Voruciclib hydrochloride is an orally active and selective inhibitor of CDK (Ki: 0.626 nM-9.1 nM).

CDK1-CyclinA:9.1 nM (ki), CDK6-CyclinD1:2.92 nM (ki), CDK9-CyclinT2:0.626 nM (ki), CDK1-CyclinB:5.4 nM (ki), CDK4-CyclinD1:3.96 nM (ki), CDK9-CyclinT1:1.68 nM (ki)

In both ABC and GCB subtypes, Voruciclib hydrochloride (0.5-5 μM; 6 hours) shows targeted downregulation of MCL-1 . Ki values for each target such as CDK9/cyc T2, CDK9/cyc T1, CDK6/cyc D1, CDK4/cyc D1, CDK1/cyc B, and CDK1/cyc A for Voruciclib hydrochloride are 0.626 nM, 1.68 nM, 2.92 nM, 3.96 nM, 5.4 nM, 9.1 nM, respectively.

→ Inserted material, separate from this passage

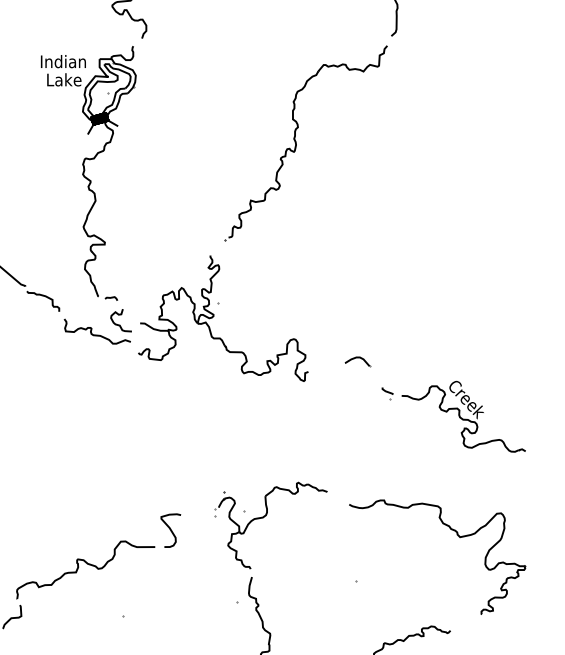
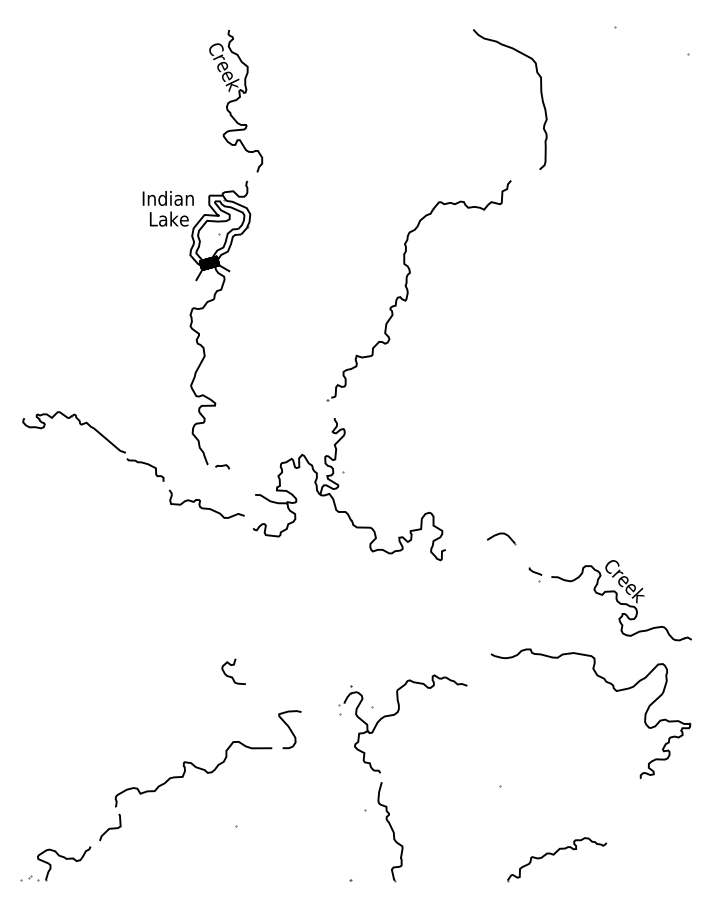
part: (296, 142) -> (408, 290), moved
curve: (120, 324) -> (232, 676), moved
part: (457, 535) -> (613, 689), moved

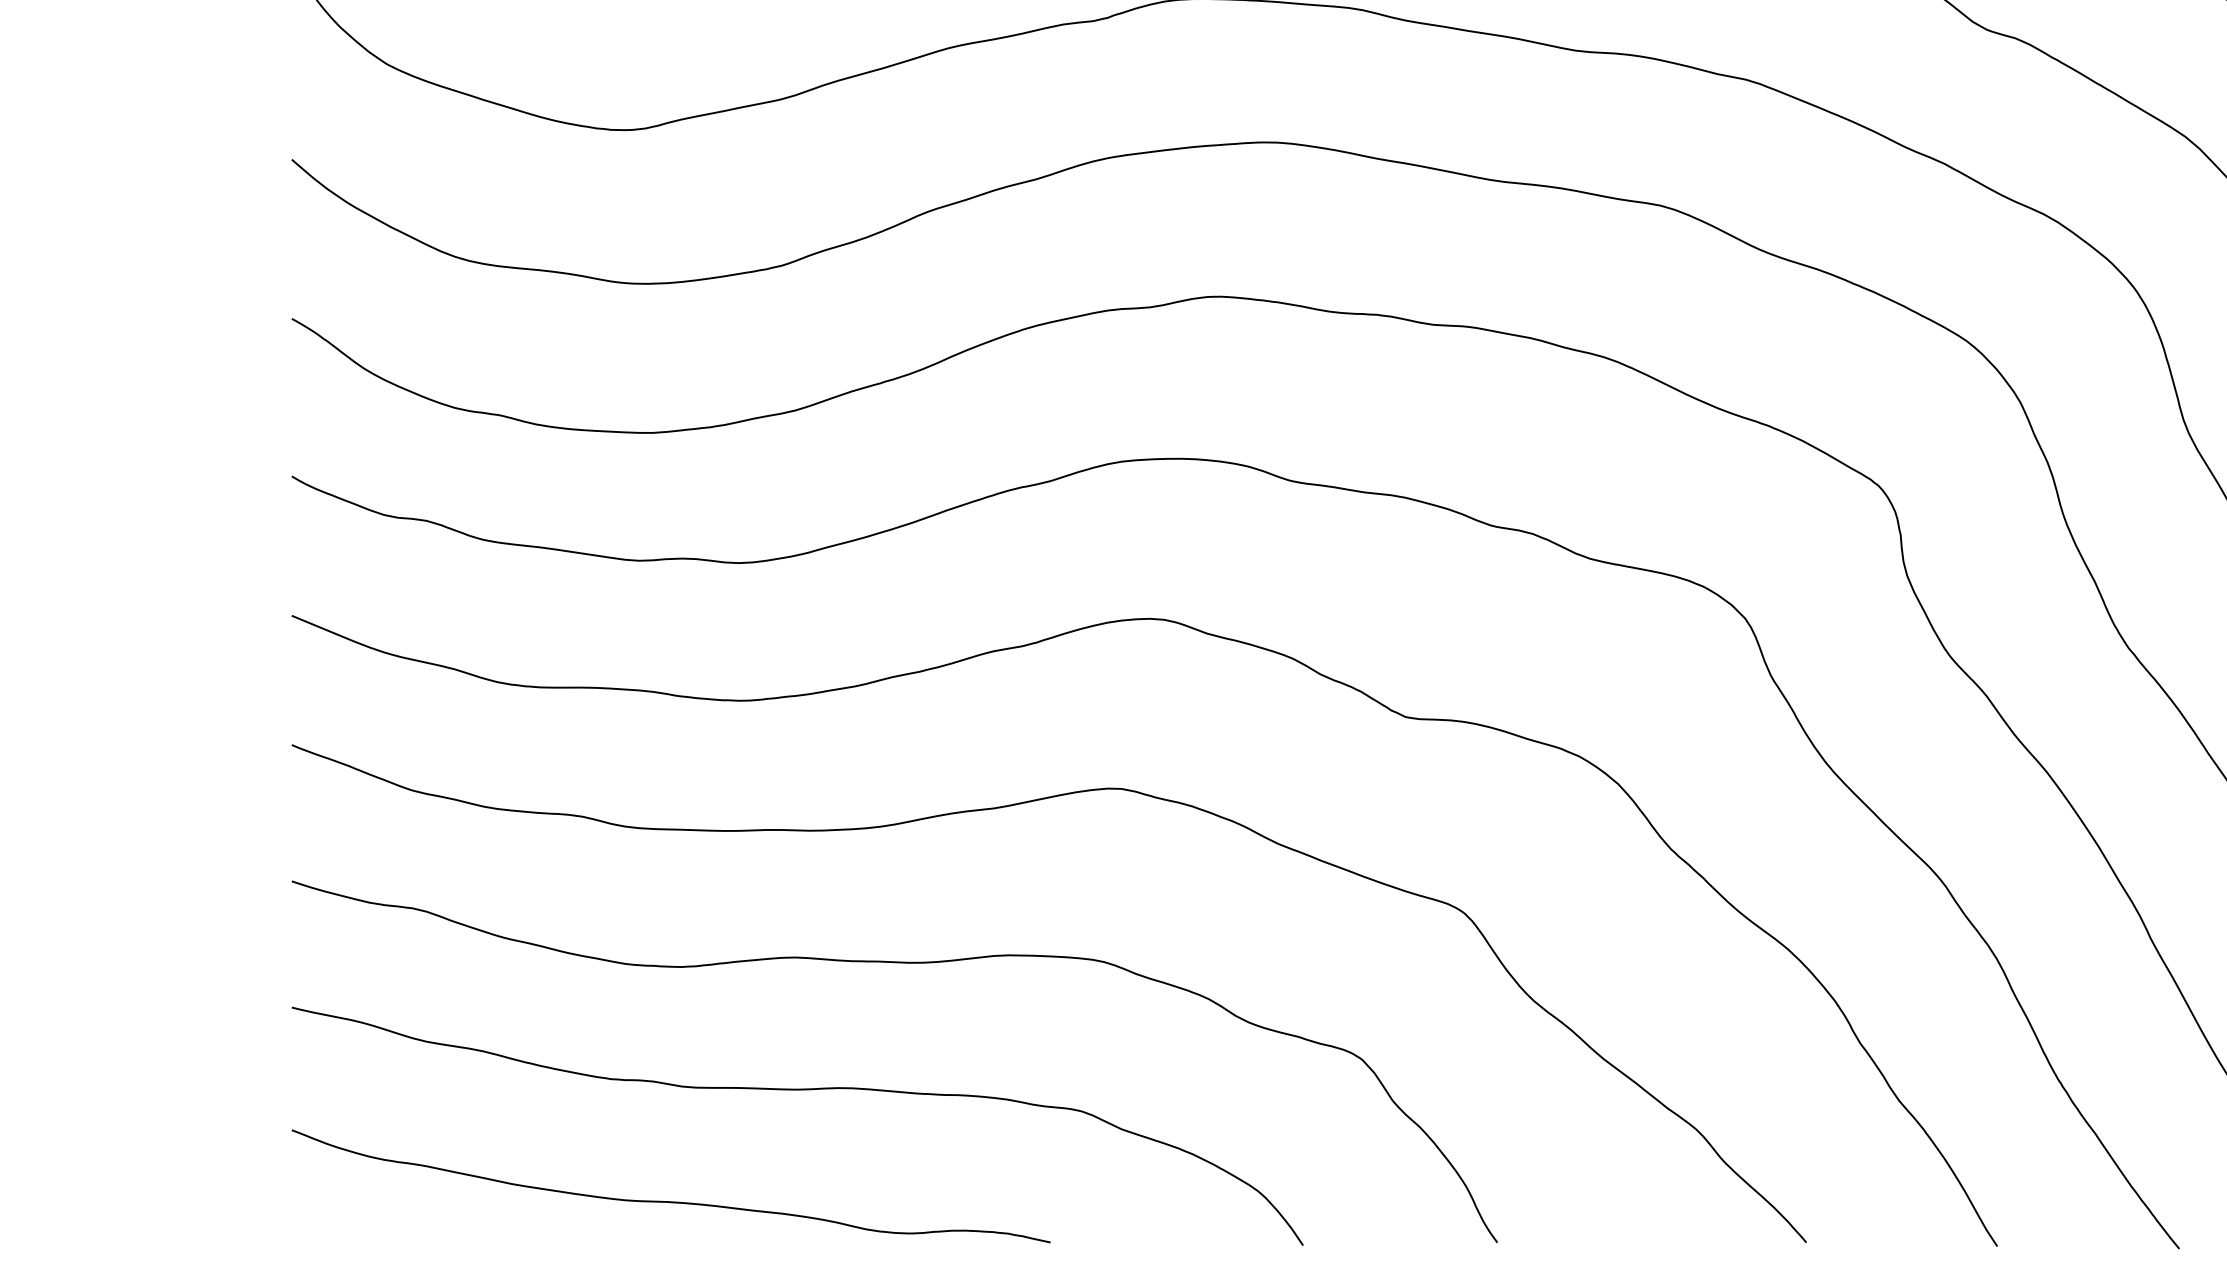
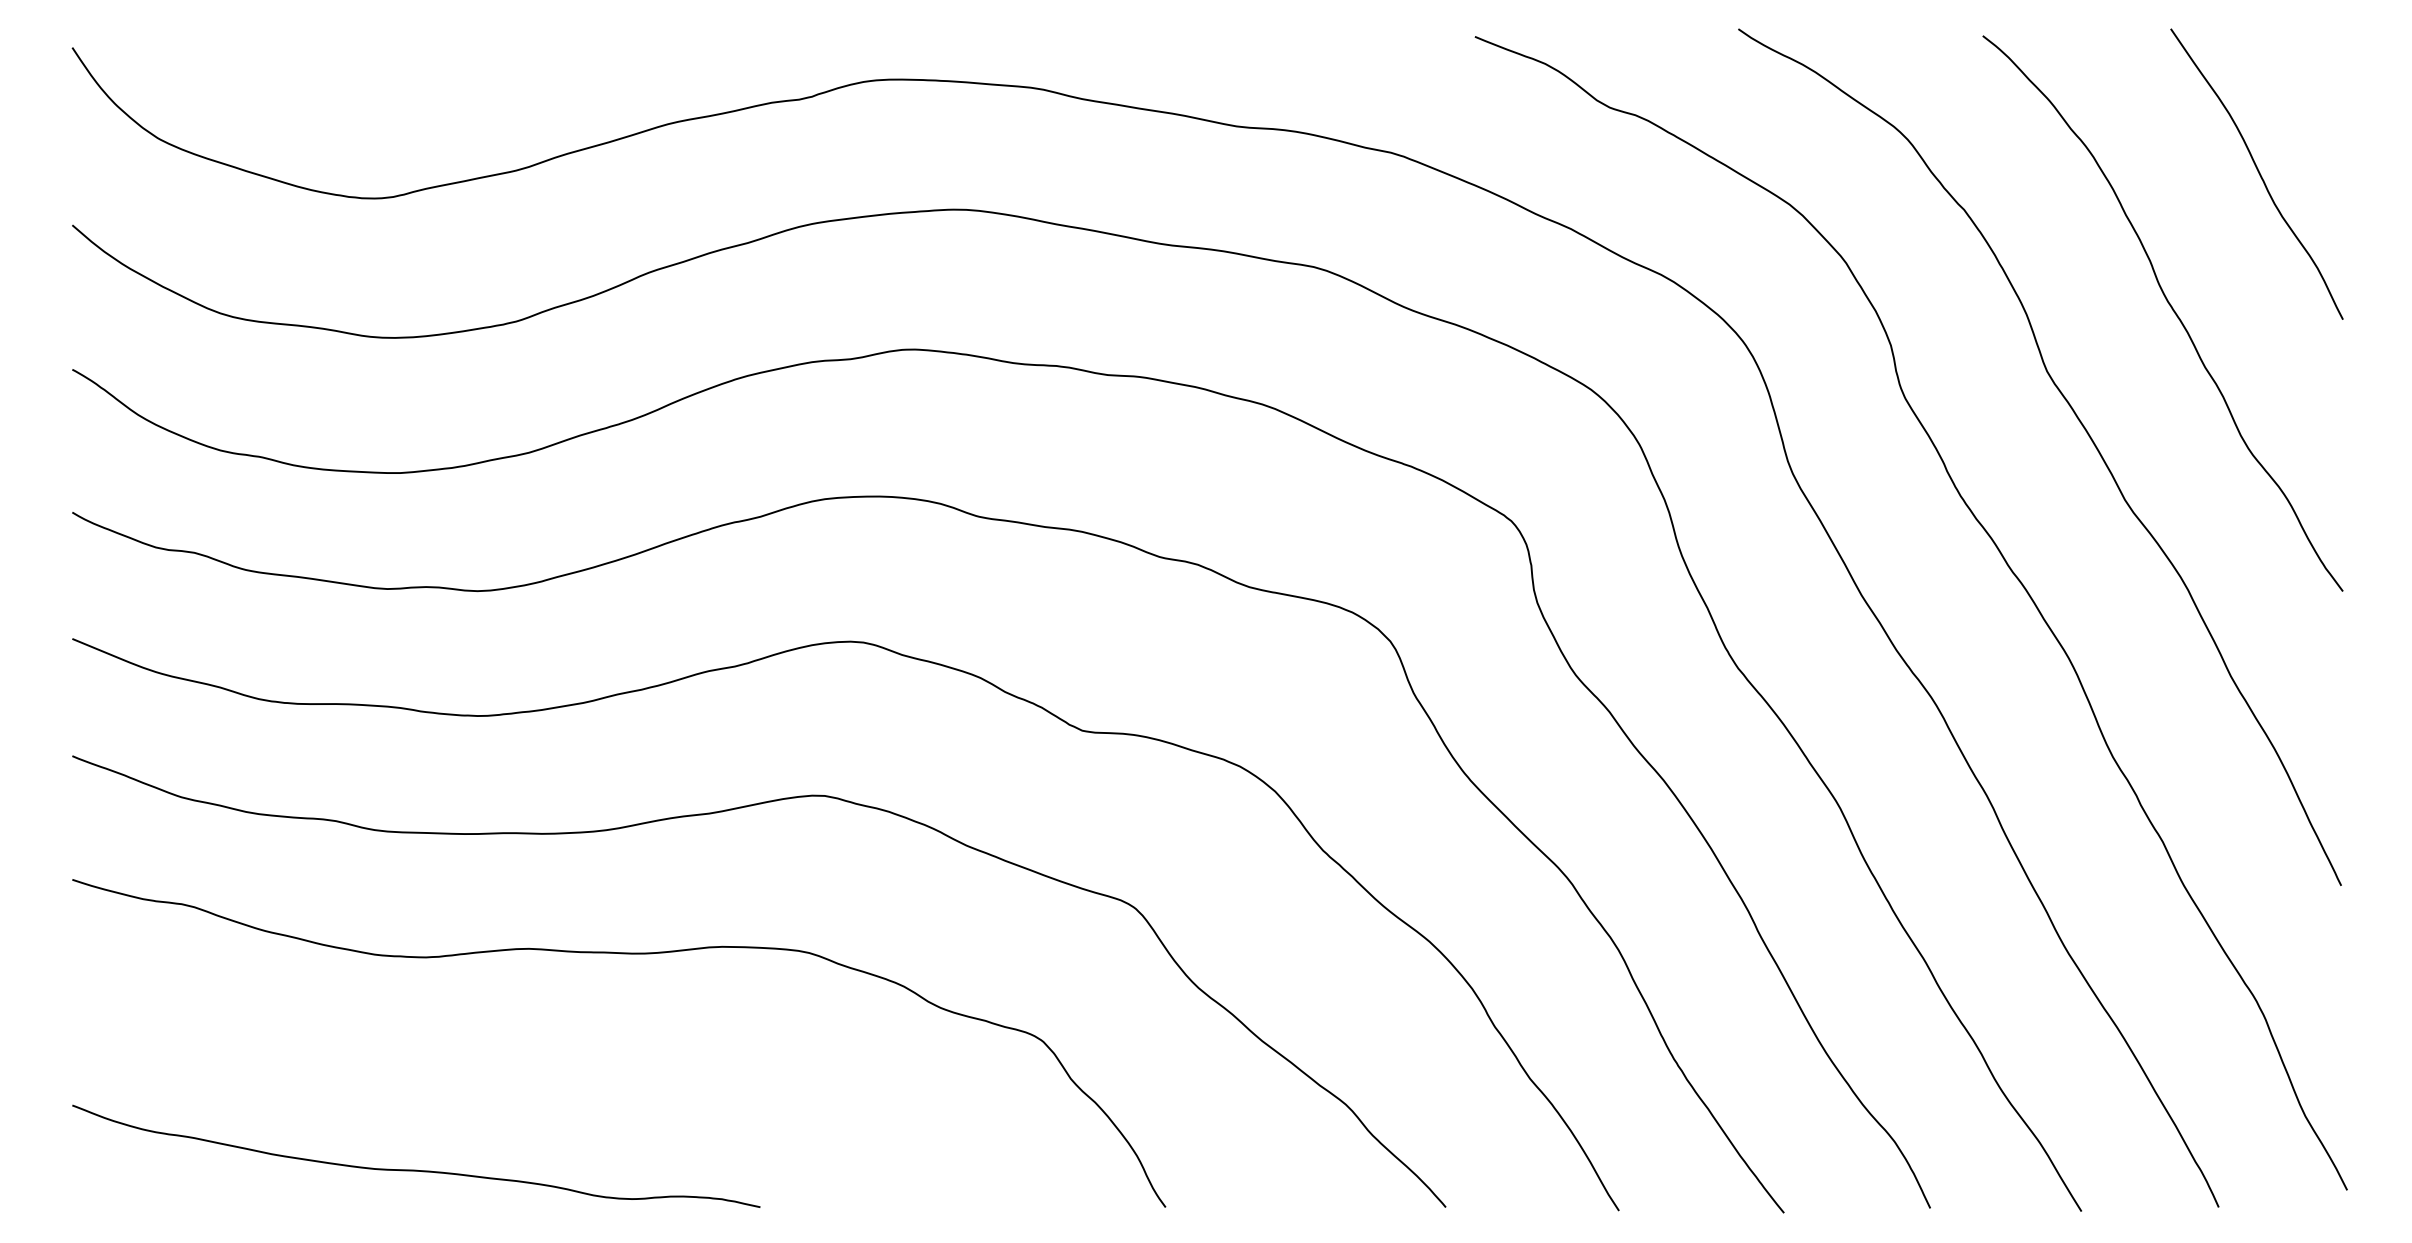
curve: (798, 1090) -> (531, 1069), removed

Combination of Venetoclax (10 mpk, 1 mpk, 50 mpk, 25 mpk in U2932, RIVA, SU-DHL-4 and NU-DHL-1, respectively) and Voruciclib hydrochloride (200 mpk; Oral gavage) leads to enhance tumor growth inhibition compared to either drug alone in U2932, RIVA, SU-DHL-4 (six days per week for 4 weeks), and NU-DHL-1 models (five days per week for 3 weeks) of DLBCL.